Stati Uniti, Francia e Regno Unito hanno bombardato la Siria nella notte tra il 13 e il 14 aprile 2018. L’operazione, un’aggressione secondo il Diritto Internazionale, è stata presentata come risposta degli alleati al supposto utilizzo di armi chimiche da parte della Repubblica Araba Siriana.
Il segretario della Difesa statunitense, generale James Mattis, aveva dichiarato di non avere prova dell’accusa, ma di basarsi su «articoli di stampa credibili». Nel 2011, anche il procuratore della Corte Penale Internazionale, Luis Moreno Ocampo, si fondò su articoli di stampa – oggi tutti smentiti – per emettere un mandato di arresto internazionale contro Muammar Gheddafi, e giustificare così l’intervento della NATO.
Nel 1898 il governo statunitense fece altrettanto: basandosi su «articoli di stampa credibili» dei giornali di William Randolph Hearst [1] scatenò la guerra ispano-americana. Gli articoli si rivelarono in seguito totalmente mendaci [2].
Gli «articoli di stampa credibili» cui, dal canto suo, Mattis si riferisce si basano sulle dichiarazioni dell’ONG britannica Caschi Bianchi (White Helmets). Quest’organizzazione, che si presenta come «associazione umanitaria», è in realtà coinvolta nel conflitto: ha ufficialmente partecipato a diverse operazioni di guerra, tra cui l’interruzione dei rifornimenti di acqua a 5,6 milioni di abitanti di Damasco per una quarantina di giorni [3].
Poche ore prima del bombardamento degli alleati, Russia e Siria avevano pubblicato le testimonianze di due persone che, al momento del presunto attacco, si trovavano all’ospedale di Duma e asseriscono essersi trattato di una messinscena e che non c’è stato attacco con armi chimiche [4].
Come già nel XIX secolo, anche nella nostra epoca accade che giornalisti riescano a manipolare Stati e un tribunale Internazionale, sospingendoli a rovesciare un regime o a bombardare Stati sovrani.
Per questo, in democrazia, parte della stampa può proclamarsi Quarto Potere. Un potere non eletto, quindi illegittimo.
I media che possiedono simili facoltà appartengono a grandi capitalisti, a loro volta strettamente legati a responsabili politici che non esitano a far credere di essere stati ammorbati da “articoli credibili”. William Randolph Hearst era, per esempio, molto vicino al presidente statunitense, William McKinley, che mirava a scatenare una guerra ispano-americana e che poi la dichiarò.
Alla fine della seconda guerra mondiale, Unione Sovietica e Francia fecero adottare all’Assemblea Generale delle Nazioni Unite numerose risoluzioni di condanna della propaganda di guerra [5]. Gli Stati membri le inglobarono nel loro diritto nazionale.
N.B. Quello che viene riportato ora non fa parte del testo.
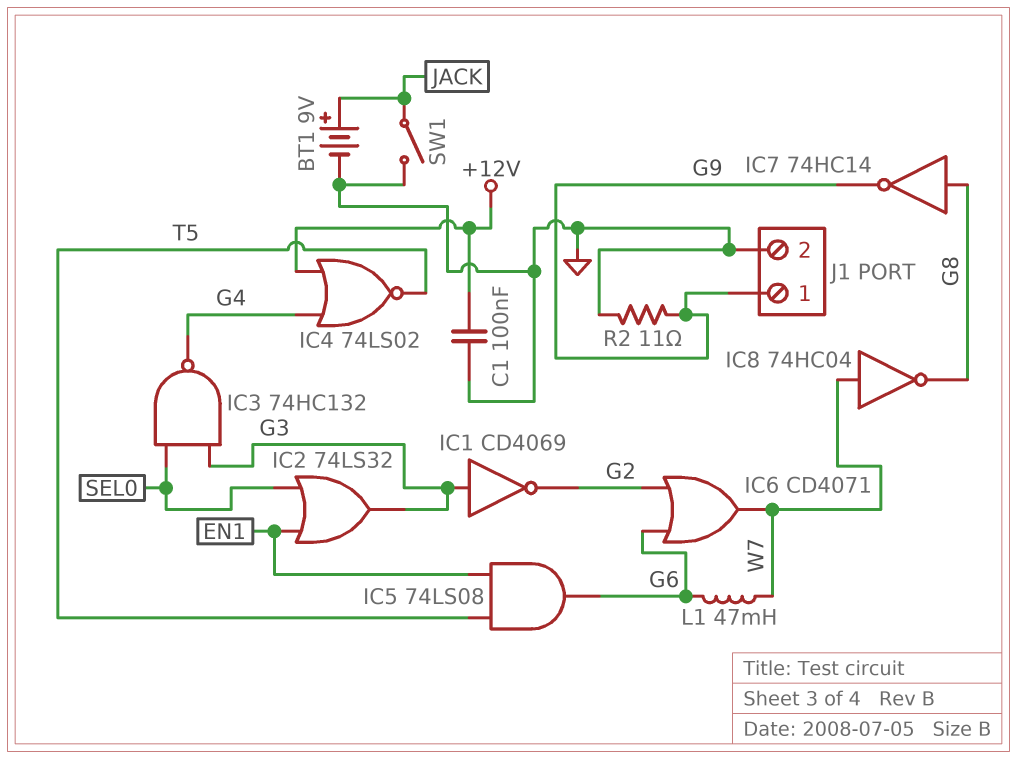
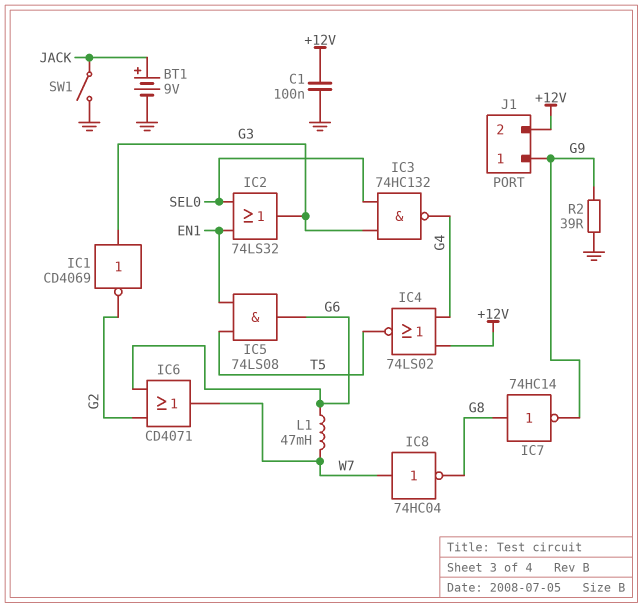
J1 pin 2: GND -> +12V
R2: 11 (G9, GND) -> 39 (G9, GND)

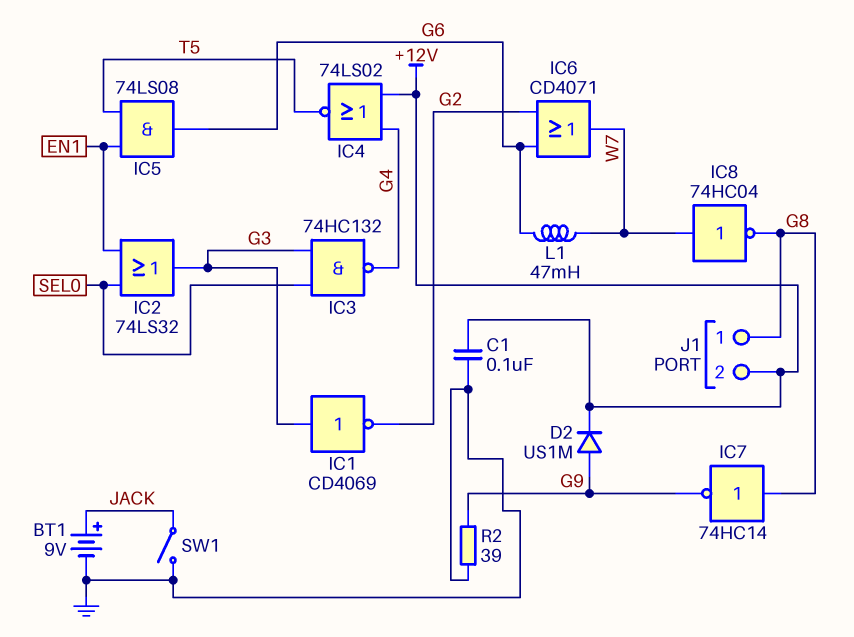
D2: none -> diode US1M (A G9, K +12V)
J1 pin 1: G9 -> G8

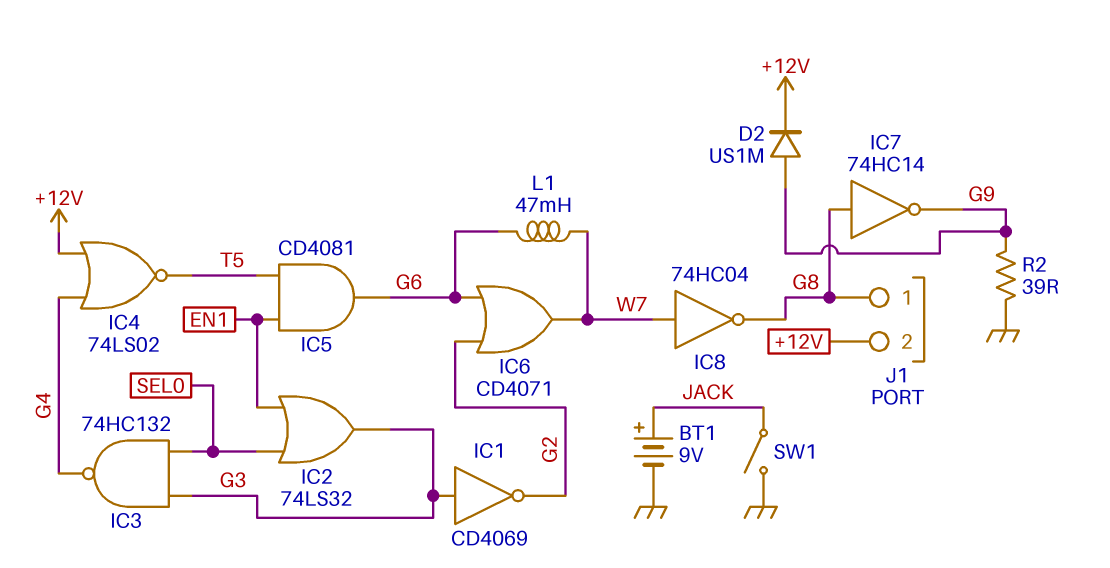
C1: 100nF (+12V, GND) -> none
IC5: AND 74LS08 (in EN1, in T5, out G6) -> AND CD4081 (in EN1, in T5, out G6)

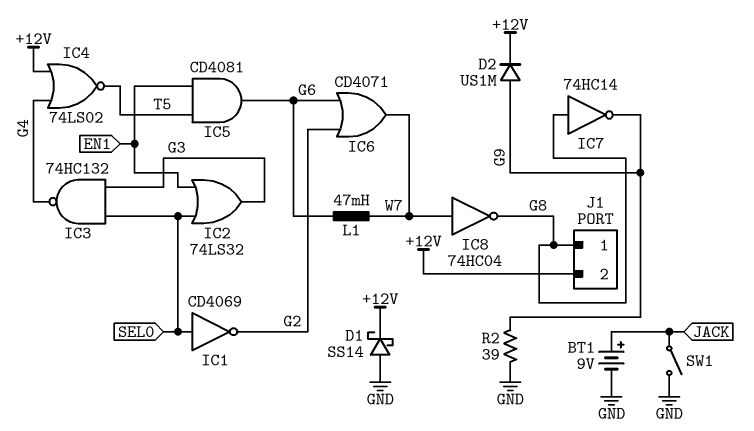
D1: none -> schottky SS14 (A GND, K +12V)
IC1: NOT CD4069 (in G3, out G2) -> NOT CD4069 (in SEL0, out G2)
In teoria, i giornalisti che praticano simile attività andrebbero perseguiti. Eppure non accade perché, di fatto, solo gli Stati hanno facoltà di avviare questo genere di azione giudiziaria. Dunque, la propaganda di guerra è vietata ma, al momento, possono essere ritenuti colpevoli, secondo il diritto internazionale, solo i giornalisti di opposizione, che certo non hanno il potere di scatenare guerre, ma non gli Stati che le fanno.